Riding a dog like a horse isn't the best idea. What if the dog had arthritis or hip problems?


----------



## Stella's Mom (Mar 8, 2011)

No, the only pestering I do is to kiss her a lot. Once in awhile I will take her paw and rub her pads nicely. That's it. My pestering is affection only.


----------



## Kittilicious (Sep 25, 2011)

I didn't say "pull", I said "mess with". I'm not going to deliberately cause a dog pain, thats just stupidity and a recipe for disaster. 

Ok, I guess I did say pull, now that I read it again, but I didn't mean it in the literal sense of the word.


----------



## Emoore (Oct 9, 2002)

I DO look in/at and handle the ears, paws, anus, genitals, face, teeth, etc during regular grooming, but pulling their tail just for the sake of tail-pulling? Nope.

Edit: looks like we typed at the same time. Yup, you said pull tails and pull ears. Obviously dogs need to be taught that it's ok to have their ears and tails handled (see above) but I still don't think there's any reason to do it while they're eating or sleeping. And riding a dog like a horse is just a bad idea. 
GSDs and Rotts are kind of notorious for back and hip problems, and ANY dog will lash out if it's in enough pain.


----------



## Lilie (Feb 3, 2010)

I don't pester my puppies / dogs.
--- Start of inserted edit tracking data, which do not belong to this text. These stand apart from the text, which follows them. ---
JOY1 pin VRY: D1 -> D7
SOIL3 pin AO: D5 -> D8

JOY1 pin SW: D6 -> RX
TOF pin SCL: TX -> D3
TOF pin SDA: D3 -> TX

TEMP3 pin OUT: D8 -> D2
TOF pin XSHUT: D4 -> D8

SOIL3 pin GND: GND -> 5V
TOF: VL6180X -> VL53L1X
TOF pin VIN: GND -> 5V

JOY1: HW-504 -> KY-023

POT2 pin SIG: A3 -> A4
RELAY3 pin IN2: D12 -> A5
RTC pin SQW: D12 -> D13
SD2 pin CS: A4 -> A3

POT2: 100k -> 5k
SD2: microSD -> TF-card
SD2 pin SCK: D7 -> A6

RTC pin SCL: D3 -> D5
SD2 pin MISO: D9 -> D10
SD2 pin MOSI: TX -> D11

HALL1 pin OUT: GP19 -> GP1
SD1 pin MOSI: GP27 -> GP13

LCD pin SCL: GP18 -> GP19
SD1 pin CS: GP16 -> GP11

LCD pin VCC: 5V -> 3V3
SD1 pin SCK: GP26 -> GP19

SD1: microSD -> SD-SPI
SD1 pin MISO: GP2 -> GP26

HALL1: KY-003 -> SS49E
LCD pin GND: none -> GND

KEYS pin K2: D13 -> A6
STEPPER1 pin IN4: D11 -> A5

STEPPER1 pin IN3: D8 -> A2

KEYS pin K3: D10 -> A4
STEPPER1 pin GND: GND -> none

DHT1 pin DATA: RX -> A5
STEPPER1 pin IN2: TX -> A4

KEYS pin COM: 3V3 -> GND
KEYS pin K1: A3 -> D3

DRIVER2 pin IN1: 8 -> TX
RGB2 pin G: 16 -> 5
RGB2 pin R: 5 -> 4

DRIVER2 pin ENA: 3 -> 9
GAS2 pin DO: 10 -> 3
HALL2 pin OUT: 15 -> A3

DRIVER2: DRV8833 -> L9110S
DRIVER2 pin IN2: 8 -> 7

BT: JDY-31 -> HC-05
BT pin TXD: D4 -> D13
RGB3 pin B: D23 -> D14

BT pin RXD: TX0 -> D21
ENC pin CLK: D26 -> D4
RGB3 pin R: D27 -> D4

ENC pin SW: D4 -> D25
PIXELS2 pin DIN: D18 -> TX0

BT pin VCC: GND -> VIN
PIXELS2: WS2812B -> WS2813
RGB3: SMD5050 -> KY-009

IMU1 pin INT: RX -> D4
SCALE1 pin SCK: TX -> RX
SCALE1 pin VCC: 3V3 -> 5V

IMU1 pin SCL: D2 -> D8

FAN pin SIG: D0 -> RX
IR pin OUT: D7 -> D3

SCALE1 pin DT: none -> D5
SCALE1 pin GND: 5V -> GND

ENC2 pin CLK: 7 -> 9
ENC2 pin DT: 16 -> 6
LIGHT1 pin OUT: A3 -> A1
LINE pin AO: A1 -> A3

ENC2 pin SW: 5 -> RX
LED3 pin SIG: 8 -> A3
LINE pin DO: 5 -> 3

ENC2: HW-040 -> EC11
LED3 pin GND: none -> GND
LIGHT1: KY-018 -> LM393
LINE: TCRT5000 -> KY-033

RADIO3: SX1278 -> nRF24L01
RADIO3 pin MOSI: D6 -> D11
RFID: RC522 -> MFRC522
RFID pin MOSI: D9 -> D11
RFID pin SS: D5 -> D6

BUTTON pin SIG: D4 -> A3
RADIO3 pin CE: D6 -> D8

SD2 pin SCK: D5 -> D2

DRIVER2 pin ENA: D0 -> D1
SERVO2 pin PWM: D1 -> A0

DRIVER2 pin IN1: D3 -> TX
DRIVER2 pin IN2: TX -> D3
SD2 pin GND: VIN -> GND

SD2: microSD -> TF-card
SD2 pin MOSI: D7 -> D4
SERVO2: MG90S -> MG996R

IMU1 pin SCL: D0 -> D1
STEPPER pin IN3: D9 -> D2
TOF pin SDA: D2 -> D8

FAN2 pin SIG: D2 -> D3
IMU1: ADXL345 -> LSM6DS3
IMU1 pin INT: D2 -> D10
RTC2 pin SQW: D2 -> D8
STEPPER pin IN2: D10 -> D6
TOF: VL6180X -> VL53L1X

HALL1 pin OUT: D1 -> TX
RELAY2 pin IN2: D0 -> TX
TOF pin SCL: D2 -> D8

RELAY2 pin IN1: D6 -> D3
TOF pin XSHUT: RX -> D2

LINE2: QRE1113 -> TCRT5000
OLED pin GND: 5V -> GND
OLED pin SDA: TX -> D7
However, if they have an issue with having their teeth messed with, or ears being touched I will teach a command and reward when they comply. 

Example: Hondo didn't like his mouth being jacked with. So I taught "Let me see" where I'd open his mouth and look at his teeth. I'd reward with "Good boy!" and treat heavily. Now he doesn't mind at all. 

Example: Hondo is a LH and has long tail hairs. They get stepped on and accidently caught in the door etc. He started to get a little wary of having his tail jacked with. Couldn't blame him. So I make sure when I'm grooming to spend extra time on his tail (it needs it because of the long hair). And when we're walking through the house I'll run my hand down his back to his tail. He now has no reaction when I handle his tail. But I suppose this will be something I'll need to keep up with through out his life.


----------



## Kittilicious (Sep 25, 2011)

I guess I am being completely misunderstood here and I feel like I'm sounding like a madman. Ok here's an example of what I do: right now Knuckles is laying on the floor, under the table, in front of me. He's just chillin', not asleep. I take my foot and rub his ears, nose & back with my toes/foot, tickle his paws, that sort of thing. Nothing that is going to cause him pain. 
I do NOT pull his tail, but I do grab it (not enough to "pull", he can easily pull his own tail out of my hand) just so he gets used to it being touched at different times.


----------



## Emoore (Oct 9, 2002)

I think I see what you're saying.  When they're cute like that especially it's hard not to want to pet their little ears and faces when they're sleeping. It's the only time they don't bite you!


----------



## Germanshepherdlova (Apr 16, 2011)

When my GSD was a puppy, believe me-he wasn't the one to be messed with and full grown now, he still sure isn't.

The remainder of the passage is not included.